Lat Pra Ops ini dilaksanakan sebagai bentuk kesiapan sekaligus pemantapan strategi sebelum pelaksanaan Operasi Pekat Semeru 2026 yang akan berlangsung selama 12 hari, terhitung mulai 25 Februari hingga 8 Maret 2026.
Sasaran Operasi.
Operasi Pekat Semeru 2026 menyasar berbagai bentuk penyakit masyarakat, di antaranya, Penyalahgunaan bahan peledak (handak), petasan atau mercon
Premanisme Prostitusi, baik konvensional maupun online
Pornografi, baik konvensional maupun online Perjudian, baik konvensional maupun online Peredaran minuman keras ilegal maupun oplosan
Dalam arahannya, AKBP Aris Purwanto menegaskan bahwa Operasi Pekat memiliki karakteristik berbeda dibandingkan kegiatan rutin kepolisian sehari-hari.

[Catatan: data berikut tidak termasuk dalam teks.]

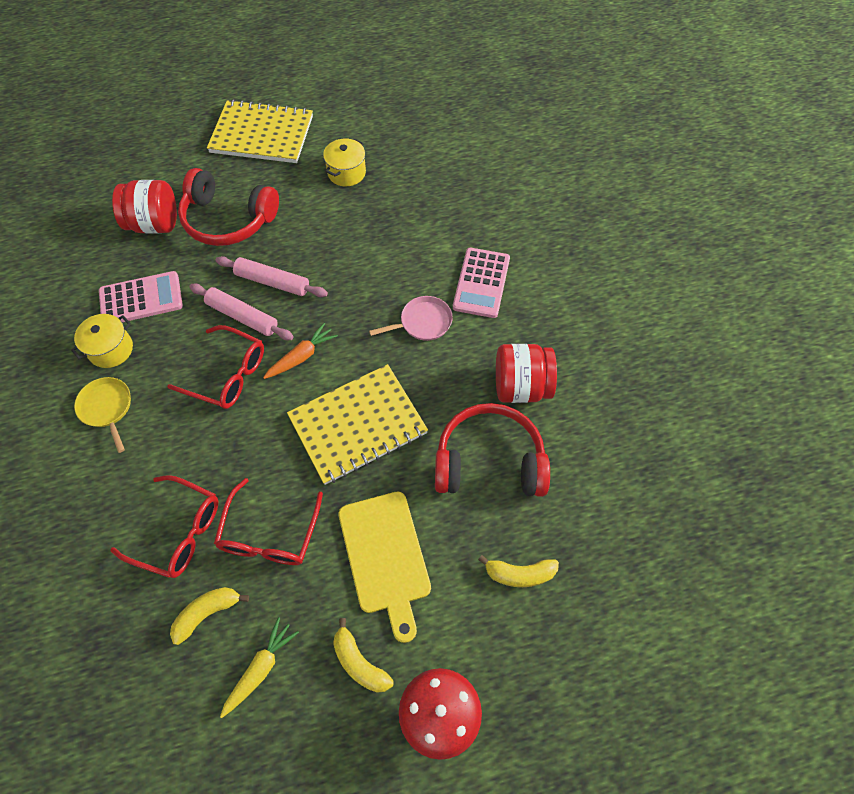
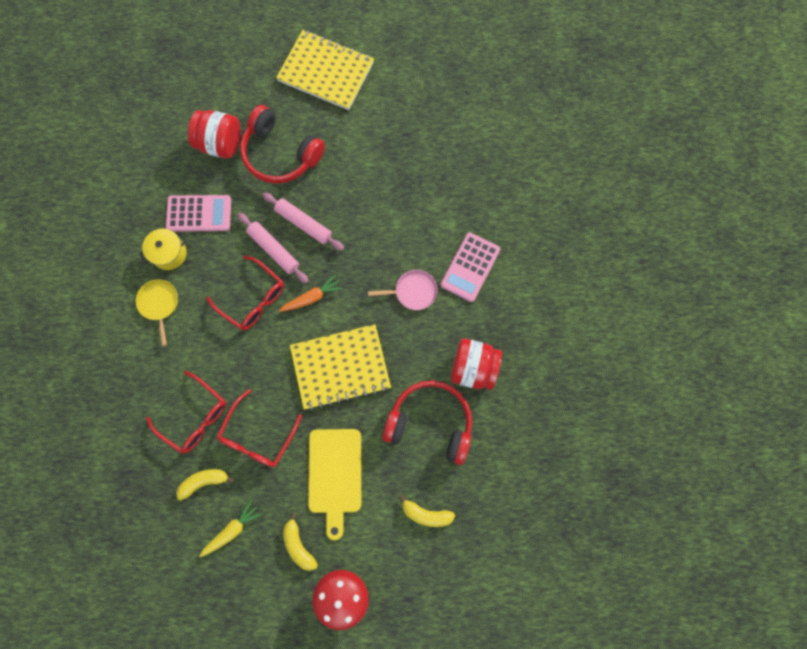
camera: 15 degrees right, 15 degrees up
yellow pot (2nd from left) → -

“Operasi ini harus memiliki dinamika kegiatan yang terlihat jelas dan getarannya benar-benar dirasakan oleh masyarakat. Jangan sampai pelaksanaannya terkesan sama dengan kegiatan rutin biasa,” tegasnya.
Ia juga menekankan bahwa seluruh bentuk penyakit masyarakat yang menjadi sasaran harus ditekan secara signifikan di wilayah Kota Batu.
“Kita pastikan Kota Batu aman dari segala bentuk penyakit masyarakat yang termasuk dalam sasaran Operasi Pekat Semeru 2026. Ini bagian dari komitmen kita menjaga situasi kamtibmas tetap kondusif,” ujarnya.
Lebih lanjut dijelaskan, Operasi Pekat Semeru 2026 merupakan operasi cipta kondisi sebagai persiapan menjelang Operasi Ketupat Semeru 2026.
Karena itu, seluruh satuan tugas (satgas) diminta bekerja secara terintegrasi dan saling mendukung agar pelaksanaan operasi berjalan optimal.
Kapolres mengingatkan agar setiap tindakan represif dilakukan secara terukur dan sesuai SOP, disertai perencanaan matang serta arahan jelas dari masing-masing Kepala Satgas. Selain itu, langkah preemtif dan preventif juga harus berjalan efektif.
“Laksanakan tugas dengan profesional, humanis, dan penuh tanggung jawab. Jadikan setiap pelaksanaan tugas sebagai bagian dari ibadah,” pesannya.
Tak kalah penting, Kapolres juga menekankan kedisiplinan administrasi, khususnya dalam ketepatan waktu pelaporan guna menghindari teguran dari satuan atas.
Dengan digelarnya Lat Pra Ops ini, diharapkan seluruh personel memiliki kesamaan persepsi, kesiapan taktis dan teknis, serta komitmen kuat dalam menekan penyakit masyarakat, sehingga situasi keamanan dan ketertiban di Kota Batu tetap aman, kondusif, dan terkendali menjelang Operasi Ketupat Semeru 2026.